Imaginé cómo pudo ser el paisaje cuando, dos siglos atrás, la calcinación del mineral al aire libre, las llamadas "teleras", de trágica memoria (huelga, revuelta social, multitudinaria manifestación obrera, masacre de 1888, "el año de los tiros") emponzoñaban el aire con sus humos tóxicos, y devastados los campos, envenenadas las aguas, creaban una noche artificial tan densa que, en pleno día, provocó el choque frontal de dos trenes. Las muchas veces que equiparé los suelos mineros con un ensoñado entorno marciano (ahí andan científicos españoles y de la NASA investigando microorganismos del río Tinto en comparanza con posibles formas de vida en otros planetas), se me volvían ahora un bumerán que golpea -¡y cómo duele!- en pleno rostro.

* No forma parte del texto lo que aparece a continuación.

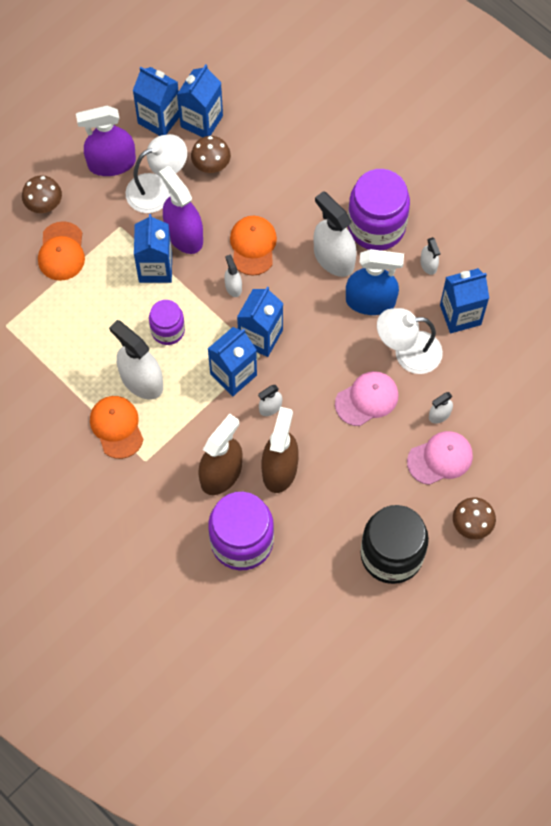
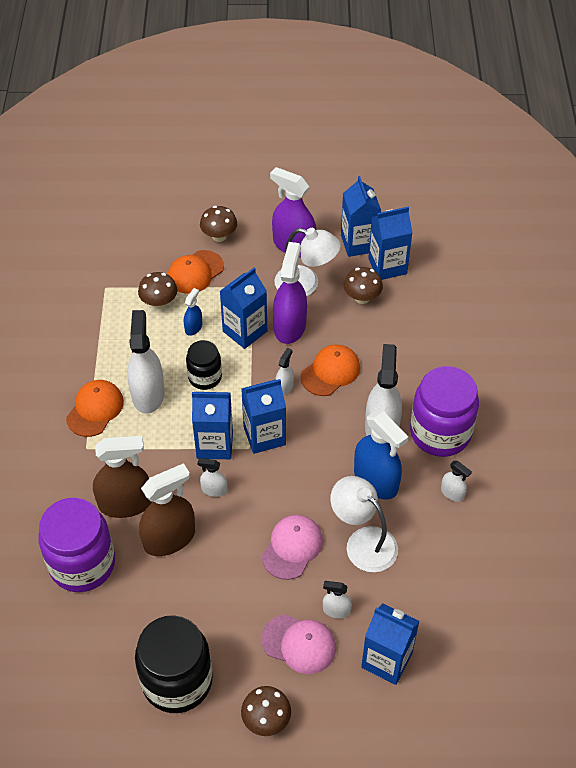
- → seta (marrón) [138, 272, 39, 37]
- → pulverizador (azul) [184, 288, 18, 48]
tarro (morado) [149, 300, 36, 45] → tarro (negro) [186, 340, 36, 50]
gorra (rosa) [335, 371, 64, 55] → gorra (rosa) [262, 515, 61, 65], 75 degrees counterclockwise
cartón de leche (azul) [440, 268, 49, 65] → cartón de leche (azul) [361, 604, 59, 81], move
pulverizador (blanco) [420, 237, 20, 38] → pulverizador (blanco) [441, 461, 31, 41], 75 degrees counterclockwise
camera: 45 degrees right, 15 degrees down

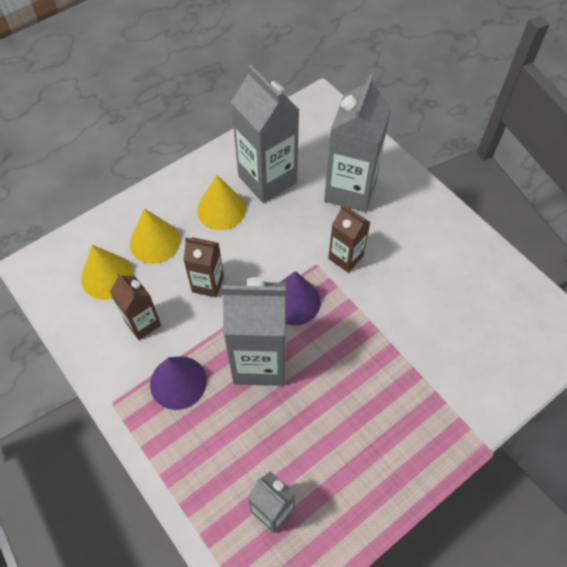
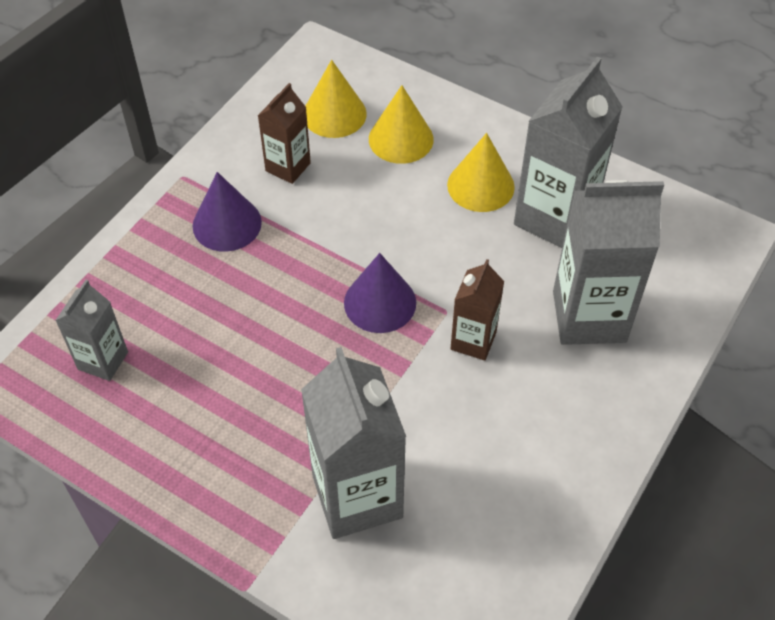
cartón de leche (gris) [222, 277, 64, 109] → cartón de leche (gris) [301, 347, 105, 192], move
cartón de leche (marrón) [183, 237, 41, 61] → -
camera: 70 degrees right, 5 degrees down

Diríase que la desgracia goza cebándose en las zonas más deprimidas. Todas las condiciones aguardaban en sazón para la catástrofe: sequedad máxima, temperaturas altísimas, vientos. Resultado: un mar vertical de fuego, un sunami con crestas ardientes de hasta 50 metros empujadas por fuertes ráfagas de 60 kilómetros y... unas tierras que soportan (no, no soportan) el paro, cuando no el olvido y la marginación, devoradas por el todos los fuegos del fuego. Cierro los ojos, pero veo: por el otero huye un ciervo en llamas.
Sin embargo, parado en medio de la inmensa quemadura (dejé de contar hectáreas cuando se sumaban de mil en mil), de aquella honda tristeza grávida, acaso ingrávida como su misma soledad, sin saber ya adónde mirar, qué hacer, quieto en mitad de la nada, parecía que el dios primordial, dijera: "Yo no soy el culpable". Y no lo era, sí la perversa utilización por el hombre de sus dones. Los del fuego y los propios de la naturaleza humana. Sí la falta de cultura, de prevención, de fraternidad, sí la sobra de jactancia para creerse dueño del planeta, el letal exceso de vanidad para pensarse con poder sobre animales y plantas, sí la avaricia y el desvarío y la inconsciencia.
"Yo no soy culpable", susurra el fuego. E indigna que, incluso tras la desolación, aflore por doquier la suciedad: latas renegridas, botellas, deshechos metálicos... el campo como gran basurero. Y turba y conmueve que el elemento creador del oscuro Heráclito, con un inesperado giro de sus lenguas salvara -¿caprichosamente?- un pino, uno solo, elegido -¿por qué ese?- entre el bosque apocalíptico. El seguro azar del dios, para que ahora, un pájaro que lleva toda la noche sin tener donde descansar su vuelo, se pose al fin exhausto en la rama. Y, como un milagro, cante. Es estremecedor su trino entre la muerte.
Juan Cobos Wilkins es poeta y novelista. Su último libro es Mientras tuvimos alas (Plaza y Janés)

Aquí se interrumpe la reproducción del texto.